The Security+ Sy0-501 has made some changes to the overall layout and structure of the exam objectives, and as such, the domain topics have changed quite a bit. We will be exploring the requirements of Doman 3.2, which deals with Implementing Secure Network Architecture Concepts.

Instead of briefly touching on each point as a guide to point you in the right direction when studying for your exam, we have put together a summary of items that you should definitely know for the exam. This should serve as an indication of what you should be looking to answer, other than just parroting you the definitions of each title. For those looking to find out about training, be sure to check out the Bootcamp specials that we highlight in the conclusion of the article. Infosec’s Bootcamp for Security+ can be found here.

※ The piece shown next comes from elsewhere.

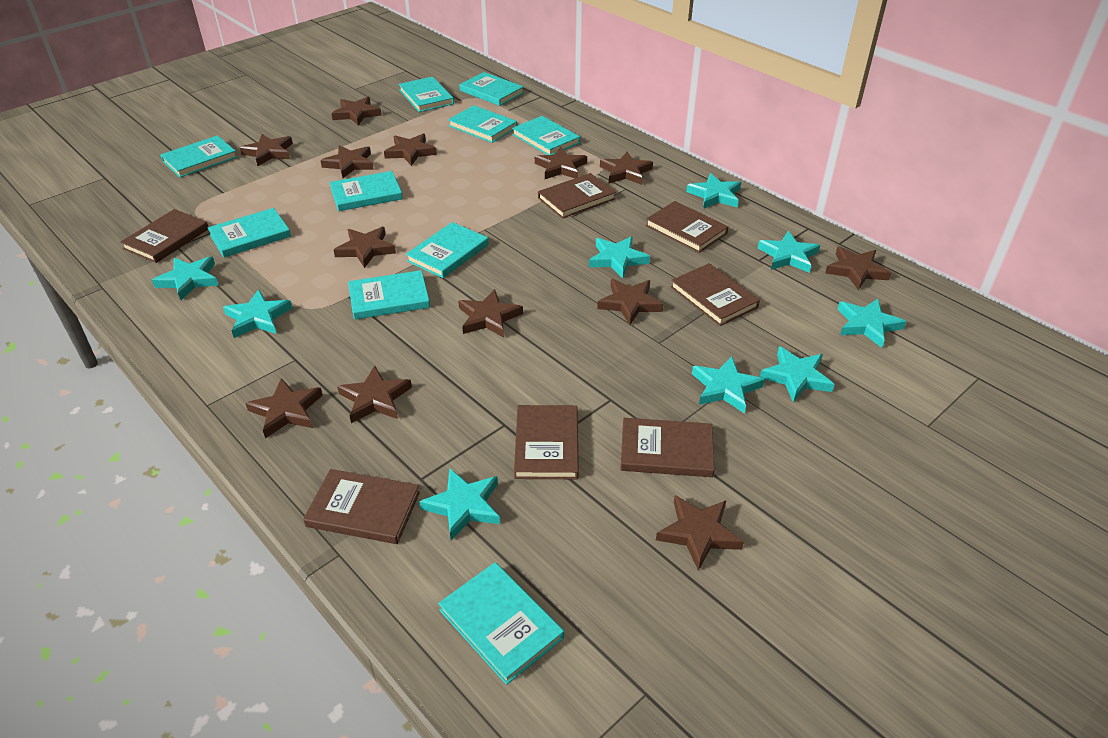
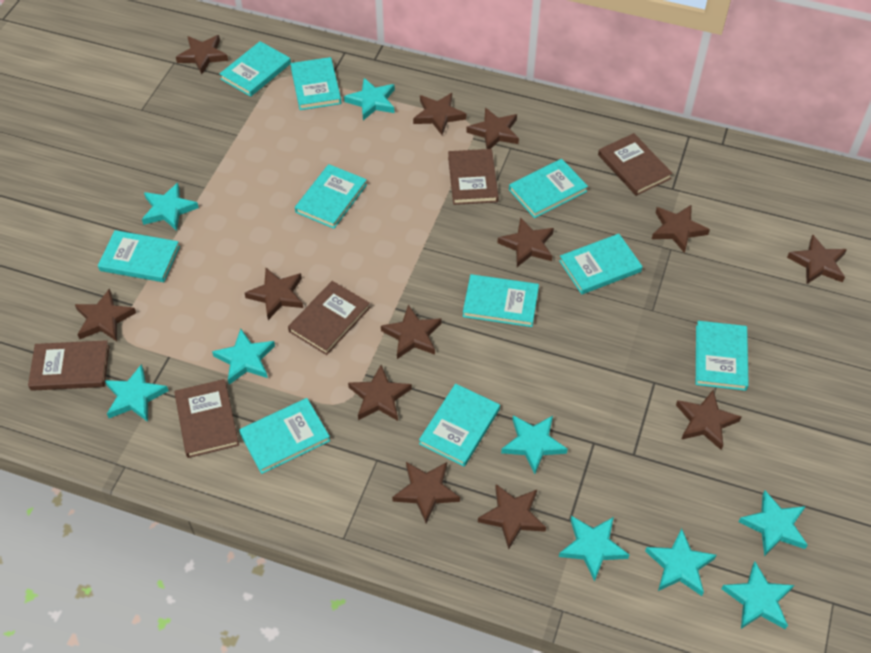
brown book: 7 -> 5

It should go without saying, but you will need to follow your study guide or text book, (or better yet, the Infosec Bootcamp Training Material) and go over each and every item on the exam objective PDF, which can be found here. Only then will you have a solid and holistic idea of what you need to know. So with all of that out of the way, let us take a look at the some of the most likely items that you will need to know for your Sy0-501 exam!

Network Zones and DMZs

Section 3.2 lists these as the first two items to learn on the Zones/Topologies section of the Exam Objectives Guide, so it is a great starting point for us to look at as well. It is really important for you to understand what a network zone is, what they were designed for, whether they are logical, physical, segmented, internal or external. Those are the most probable lines of questioning that you will come across when dealing with that section of the exam. Similarly, DMZs require a thorough understanding of how they act as a neutral area between the internet and your network, and how you would go about setting one up.

Extranet and Intranet

Understand the definitions of these two network types, what they are used for, where they are found, how they work with relation to business partners and internal users within the network. Be sure that you understand how they are different, how they are configured, and how they are positioned within your network.

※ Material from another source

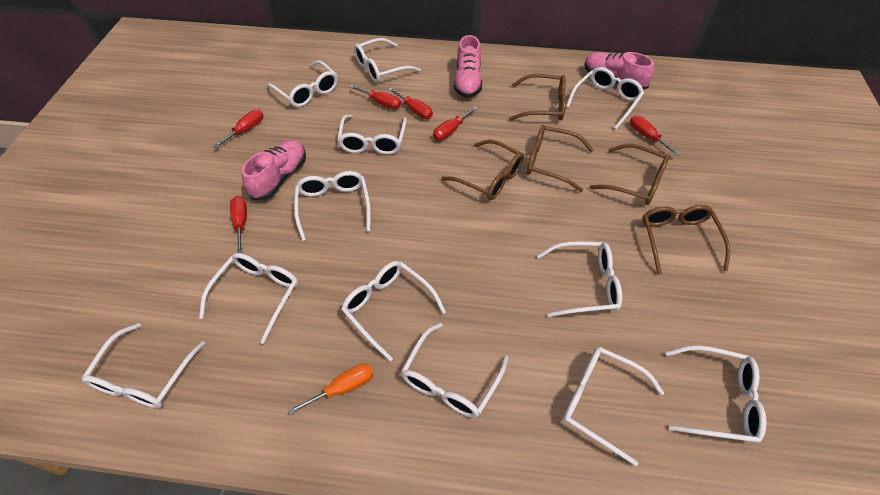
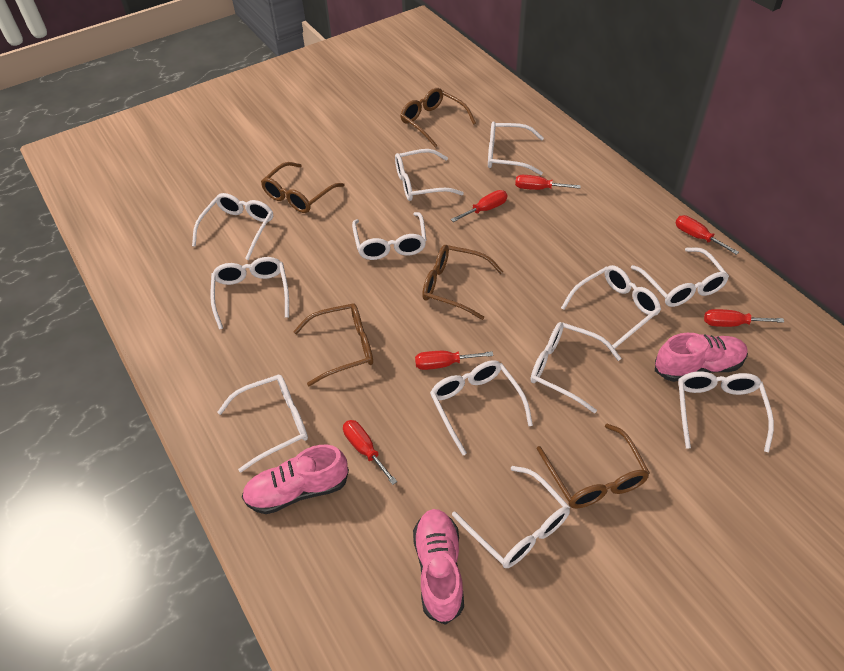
orange screwdriver: 1 -> 0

Wireless and Guest Networks

Wireless is quite a broad topic to broach, but in this section, and in the context of these objectives, we are looking at how wireless networks pertain to guest networks. You will need to understand how to provision guest networks, how they should be segmented and isolated from the rest of the network. Remember to know the definition of what a guest network is as well.

Honeynets, NAT, and Adhoc

You will need to understand what a honeynet is, how you would configure them, where they are positioned on a network, and what you would use them for. Make sure that you understand the monitoring and logging that accompanies such a setup.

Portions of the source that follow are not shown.